Las Ganas de Santiago Lorenzo. Empacho de dulces.

  • Treintañero feucho busca vender mocordo y porlar. A no mucho tardar que van tres años de sequía.

Esta es la premisa de la novela Las ganas del escritor Santiago Lorenzo publicada por Blackie Books, la editorial decidida a convertir tus estanterías en un arcoiris multicolor de libros con tapas sexys y contenidos aún más sugerentes y que seguro tu amigo hipster tiene más de un ejemplar.
La verdad es que ese colorido viene bien para distinguirlos en librerías y bibliotecas y todo hay que decirlo, Blackie Books suele hacer una buena selección de títulos que publicar (Instrumental o Música de Mierda también han pasado por mis manos). Así pues,  vino perfecto para que detectara uno en la biblioteca y sin darle muchas vueltas me lo llevé para casa.

La historia de Benito Bernal, el sufrido protagonista, es simplona pero trágica en sus modestas dimensiones.  El chico después de dos relaciones un poco así, asá’, lleva mucho tiempo sin porlar (lo mismo que decir follar, pero menos violento), tres añitos de nada que le han afectado al coco y ya anda desperadito el hombre. Tampoco le van bien los negocios, tiene una patente en proceso de venta, él la llama el mocordo, en espera a recibir luz verde. Potencialmente vale millones pero hay que esperar a que Bristol los afloje.

La verdad es que Benito se ha acomplejado con el tiempo, no hay que negar que es un poco inútil realmente y ni la situación en el amor o en los negocios le ayuda a sobreponerse. Conoce a una chica perfecta para él, pero ni aún así consigue quitarse las ganas.

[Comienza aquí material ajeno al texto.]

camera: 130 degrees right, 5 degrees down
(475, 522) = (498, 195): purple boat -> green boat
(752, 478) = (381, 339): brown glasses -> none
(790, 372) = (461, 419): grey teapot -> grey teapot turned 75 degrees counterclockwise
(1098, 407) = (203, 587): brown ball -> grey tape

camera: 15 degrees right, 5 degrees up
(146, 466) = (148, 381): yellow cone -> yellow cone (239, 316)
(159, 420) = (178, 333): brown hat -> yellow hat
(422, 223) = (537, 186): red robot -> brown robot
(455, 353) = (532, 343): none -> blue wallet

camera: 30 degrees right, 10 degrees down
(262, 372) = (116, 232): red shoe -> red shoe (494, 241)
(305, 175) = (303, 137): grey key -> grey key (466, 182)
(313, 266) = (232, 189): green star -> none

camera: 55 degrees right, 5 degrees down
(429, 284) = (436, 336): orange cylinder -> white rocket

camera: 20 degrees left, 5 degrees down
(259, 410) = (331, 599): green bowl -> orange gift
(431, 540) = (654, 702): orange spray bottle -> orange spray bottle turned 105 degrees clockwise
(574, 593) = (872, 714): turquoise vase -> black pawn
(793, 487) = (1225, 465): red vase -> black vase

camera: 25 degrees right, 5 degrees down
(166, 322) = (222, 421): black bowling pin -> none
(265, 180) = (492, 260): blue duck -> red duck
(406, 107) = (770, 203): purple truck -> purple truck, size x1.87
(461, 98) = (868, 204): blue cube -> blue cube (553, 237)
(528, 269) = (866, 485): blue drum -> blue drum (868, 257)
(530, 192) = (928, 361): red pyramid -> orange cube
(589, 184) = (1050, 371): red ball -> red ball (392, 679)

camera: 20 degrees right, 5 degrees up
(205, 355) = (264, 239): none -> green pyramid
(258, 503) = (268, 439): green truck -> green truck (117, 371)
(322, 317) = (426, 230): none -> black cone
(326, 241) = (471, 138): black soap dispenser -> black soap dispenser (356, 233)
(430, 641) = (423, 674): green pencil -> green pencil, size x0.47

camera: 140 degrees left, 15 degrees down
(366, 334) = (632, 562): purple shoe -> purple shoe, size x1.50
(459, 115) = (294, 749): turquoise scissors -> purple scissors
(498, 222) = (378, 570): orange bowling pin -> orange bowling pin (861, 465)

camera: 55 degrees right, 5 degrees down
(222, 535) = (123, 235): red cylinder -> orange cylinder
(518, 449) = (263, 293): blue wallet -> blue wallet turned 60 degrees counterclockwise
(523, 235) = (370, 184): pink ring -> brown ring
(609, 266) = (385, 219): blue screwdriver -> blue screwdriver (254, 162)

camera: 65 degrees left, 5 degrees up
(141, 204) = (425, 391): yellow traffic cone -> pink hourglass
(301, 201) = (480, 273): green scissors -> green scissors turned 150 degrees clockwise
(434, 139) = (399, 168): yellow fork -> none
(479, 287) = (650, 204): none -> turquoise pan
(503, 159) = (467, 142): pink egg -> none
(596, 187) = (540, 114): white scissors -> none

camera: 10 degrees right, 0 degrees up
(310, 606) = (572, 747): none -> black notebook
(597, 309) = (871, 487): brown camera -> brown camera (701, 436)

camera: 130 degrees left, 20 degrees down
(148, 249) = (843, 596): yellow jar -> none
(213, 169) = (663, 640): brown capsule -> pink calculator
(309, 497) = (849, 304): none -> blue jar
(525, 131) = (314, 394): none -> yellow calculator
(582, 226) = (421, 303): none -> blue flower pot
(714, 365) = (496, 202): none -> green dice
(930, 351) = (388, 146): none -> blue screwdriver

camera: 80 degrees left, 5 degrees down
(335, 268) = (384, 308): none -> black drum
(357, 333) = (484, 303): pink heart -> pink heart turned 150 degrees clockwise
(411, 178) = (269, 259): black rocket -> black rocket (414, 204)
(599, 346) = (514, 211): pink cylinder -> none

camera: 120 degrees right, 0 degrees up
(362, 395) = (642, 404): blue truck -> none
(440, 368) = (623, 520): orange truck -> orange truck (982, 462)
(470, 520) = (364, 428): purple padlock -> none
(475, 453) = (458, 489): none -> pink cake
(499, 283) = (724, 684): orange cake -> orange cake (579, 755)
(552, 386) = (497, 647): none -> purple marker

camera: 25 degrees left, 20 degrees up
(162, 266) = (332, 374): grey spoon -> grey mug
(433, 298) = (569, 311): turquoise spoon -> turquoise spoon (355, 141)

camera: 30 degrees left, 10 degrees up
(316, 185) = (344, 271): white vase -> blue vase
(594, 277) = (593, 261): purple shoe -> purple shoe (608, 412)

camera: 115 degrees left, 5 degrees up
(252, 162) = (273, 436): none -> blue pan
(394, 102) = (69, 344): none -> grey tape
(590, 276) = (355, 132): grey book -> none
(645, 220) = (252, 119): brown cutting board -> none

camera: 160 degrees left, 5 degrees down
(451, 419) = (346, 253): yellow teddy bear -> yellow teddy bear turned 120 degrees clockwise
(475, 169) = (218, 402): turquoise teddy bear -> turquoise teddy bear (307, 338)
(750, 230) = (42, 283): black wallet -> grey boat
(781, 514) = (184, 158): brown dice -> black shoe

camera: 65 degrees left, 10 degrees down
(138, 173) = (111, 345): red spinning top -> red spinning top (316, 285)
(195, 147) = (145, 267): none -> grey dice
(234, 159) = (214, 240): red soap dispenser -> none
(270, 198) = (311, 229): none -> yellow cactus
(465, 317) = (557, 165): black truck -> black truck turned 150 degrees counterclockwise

Pero no te cuento más porque si no ya no te lees el librito de marras.

La historia es costumbrista, simple y cotidiana, sin mucho aspaviento y con potencial para el humor. Sin embargo, hay una cosa que para mi la lastra: el estilo del autor. Dónde podríamos haber encontrado una lectura fluida, divertida y electrizante nos encontramos con un ejercicio de barroquismo. Una prosa empalagosa, en exceso virtuosa y que se paga mucho de sí misma. Probablemente este ejercicio de estilo está hecho para dotar de espíritu al libro, como la mítica voz de Igantius Reilly en La Conjura de los Necios pero esto no hace que al lector le siente mejor.

La prosa de este libro es como un cupcake: te la comes con los ojos pero luego resulta que a los dos bocados lo que era delicioso acaba haciéndose bola y no hay dios que se acabe la magdalena dichosa. El autor en ocasiones se paga mucho de sí mismo y se enreda en una serie de mordaces ocurrencias, unas más acertadas que otras, que a mi no me aportan demasiado.
Por no hablar de los palabros con los que se expresa. Probablemente el autor tenga un léxico que muchos miembros de la RAE envidiarían o es adicto al diccionario de sinónimos, pero si por mi fuera podría haber dejado el esfuerzo a un lado y dejar las palabras en castellano de ese que entendemos todos y usamos a diario, no era necesario.

Igual es un problema personal y el libro es maravilloso. A pesar de que me lo zampé de un par de sentadas (como hice con los cupcakes) luego me dio dolor de barriga (como pasó con los cupcakes). No deja por ello merecer menos la pena habérmelos zampados.

Me consuela saber que al final Benito Bernal obtiene justo lo que se merece. Si quieres saber qué es, léete el libro ( o mira las últimas páginas) y lo discutimos.